Environment="LLM_PROXY__DATABASE__MAX_CONNECTIONS=3"
[Install]
WantedBy=multi-user.target
5. Application-Specific Optimizations
Disable Unused Features
- Multimodal support: If not using images, disable image processing dependencies
- Dashboard: The dashboard uses WebSockets and additional memory.
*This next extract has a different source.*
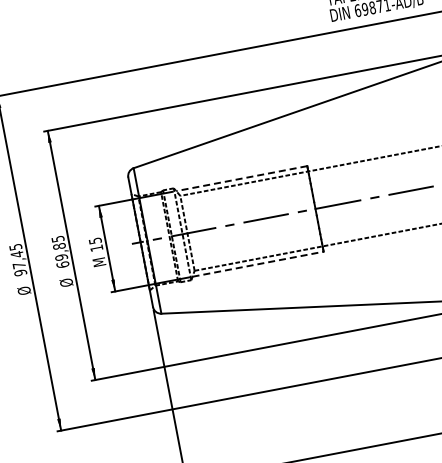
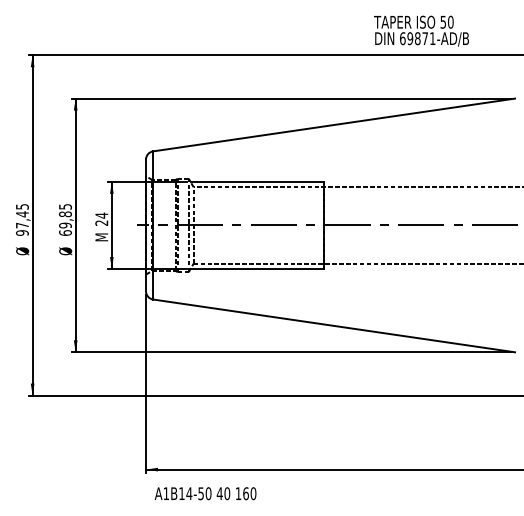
line: (241, 178) -> (257, 181), dashed -> solid
text: (95, 243) -> (101, 218), 15 -> 24
line: (258, 264) -> (257, 269), dashed -> solid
Consider disabling if not needed.
- Detailed logging: Reduce log verbosity in production
Memory Pool Sizes
The application uses several memory pools:
- Database connection pool: Configured via
max_connections - HTTP client pool: Reqwest client pool (defaults to reasonable values)
- Async runtime: Tokio worker threads
Reduce Tokio worker threads for low-core systems:
// In main.rs, modify tokio runtime creation
#[tokio::main(flavor = "current_thread")] // Single-threaded runtime
async fn main() -> Result<()> {
// Or for multi-threaded with limited threads:
// #[tokio::main(worker_threads = 2)]
6. Monitoring and Profiling
Memory Usage Monitoring
# Install heaptrack for memory profiling
cargo install heaptrack
# Profile memory usage
heaptrack ./target/release/llm-proxy
# Monitor with ps
ps aux --sort=-%mem | head -10
# Monitor with top
top -p $(pgrep llm-proxy)
Performance Benchmarks
Test with different configurations:
# Test with 100 concurrent connections
wrk -t4 -c100 -d30s http://localhost:8080/health
# Test chat completion endpoint
ab -n 1000 -c 10 -p test_request.json -T application/json http://localhost:8080/v1/chat/completions
7. Deployment Checklist for 512MB RAM
- Build with release profile:
cargo build --release - Configure database with
max_connections = 3 - Disable unused providers in configuration
- Set appropriate rate limiting limits
- Configure systemd with memory limits
- Set up log rotation to prevent disk space issues
- Monitor memory usage during initial deployment
- Consider using swap space (512MB-1GB) for safety
8. Troubleshooting High Memory Usage
Common Issues and Solutions:
- Database connection leaks: Ensure connections are properly closed
- Memory fragmentation: Use jemalloc or mimalloc as allocator
- Unbounded queues: Check WebSocket message queues
- Cache growth: Implement cache limits or TTL
Add to Cargo.toml for alternative allocator:
[dependencies]
mimalloc = { version = "0.1", default-features = false }
[features]
default = ["mimalloc"]
In main.rs:
#[global_allocator]
static GLOBAL: mimalloc::MiMalloc = mimalloc::MiMalloc;
9. Expected Memory Usage
| Component | Baseline | With 10 clients | With 100 clients |
|---|---|---|---|
| Base executable | 15MB | 15MB | 15MB |
| Database connections | 5MB | 8MB | 15MB |
| Rate limiting | 2MB | 5MB | 20MB |
| HTTP clients | 3MB | 5MB | 10MB |
| Total | 25MB | 33MB | 60MB |
Note: These are estimates. Actual usage depends on request volume, payload sizes, and configuration.